The few that he does seem mismatched and patchy. Confusing, muffled, muddled. Blurry.

The feel of lips, soft and sweet against his own. He wasn't sure how he knew that they were lips, but he did. Just as he remembered running his fingers through feather-light hair, that his hands tingled with from once being tangled in - even though he couldn't quite remember what it looked like.

Blood. Lots of blood. Blood on his hands, on a knife, staining his skin, his clothes. Blood spurting from an artery, pouring from a vein, dribbling from a shallow wound, pooling on the ground, drying in the sun. A river of red. He knew the different colors, which shade would come from which place. His blood, other people's blood. He could smell it, the stale heaviness of it, like the back of your throat after you drink something sour. He knew the sticky-wet texture of it as it hardened beneath his fingernails like it always belonged there.

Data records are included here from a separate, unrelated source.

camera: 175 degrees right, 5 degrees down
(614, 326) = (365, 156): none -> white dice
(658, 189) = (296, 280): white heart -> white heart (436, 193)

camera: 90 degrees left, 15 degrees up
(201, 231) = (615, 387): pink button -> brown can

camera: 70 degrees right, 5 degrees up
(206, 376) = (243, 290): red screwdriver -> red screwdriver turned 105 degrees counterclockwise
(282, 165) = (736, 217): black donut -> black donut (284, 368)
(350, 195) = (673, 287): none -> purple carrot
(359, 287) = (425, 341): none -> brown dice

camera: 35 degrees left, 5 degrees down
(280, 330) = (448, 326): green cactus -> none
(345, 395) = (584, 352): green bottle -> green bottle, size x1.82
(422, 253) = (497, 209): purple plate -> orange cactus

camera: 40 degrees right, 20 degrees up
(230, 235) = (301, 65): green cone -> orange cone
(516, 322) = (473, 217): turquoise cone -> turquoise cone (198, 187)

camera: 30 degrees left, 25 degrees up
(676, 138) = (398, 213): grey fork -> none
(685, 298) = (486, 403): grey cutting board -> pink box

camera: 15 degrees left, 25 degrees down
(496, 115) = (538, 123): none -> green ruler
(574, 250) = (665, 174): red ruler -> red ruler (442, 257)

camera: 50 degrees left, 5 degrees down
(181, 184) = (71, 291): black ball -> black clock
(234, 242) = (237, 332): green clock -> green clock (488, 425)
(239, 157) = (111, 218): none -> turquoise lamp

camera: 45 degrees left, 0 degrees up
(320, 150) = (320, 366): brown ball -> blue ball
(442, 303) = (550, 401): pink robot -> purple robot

Pain. He remembered feeling every kind of pain he could ever imagine to inflict – has inflicted – on another, in his own body. Every bone that could break, every inch of skin that could be burned, cut, bruised. He knew hunger – starvation – and unbelievable thirst. He knew agony like an old friend.

He saw the quirks of a soft, playful smile that belonged to full, plush lips, a smile that threatened to light up the entire world, rosy cheeks along with dimples peeking through, nose scrunching in amusement, and he felt a sting of worry, although he wasn't sure why. The tangy taste of hard candy, bittersweet on his tongue.

There were hands. Hands he could almost feel drift across his skin sometimes, like a ghost in the night. It was if they've ran across the plains and landscapes of his body so often that they had branded his very soul, and he couldn't shake them.

The scrape of pencil against paper lingered in his mind, a comforting sound, even though he had nothing to associate it with. It drifted over him as he fell asleep, like fog across a bay.

He woke up from dreams expecting a warm body to be tangled up in his. Expecting a soft pair of lips to be planted upon his. He woke up feeling cold and hollow. His fist clenched around nothing, where he had thought it had been curled up in someone else's cotton clothes. The space beside him, where there should be a person, was empty. He woke up feeling like there was something missing, like he wouldn't be whole without it, which meant more like there was someone missing.

Perhaps forgetting was one of the side effects of being resurrected. He remembered who he was before, the kind of life he lived in the streets of Gotham, his victims, and why he killed them but he couldn't recall much beyond those recollections. He supposed he had Dr. Strange to thank for that.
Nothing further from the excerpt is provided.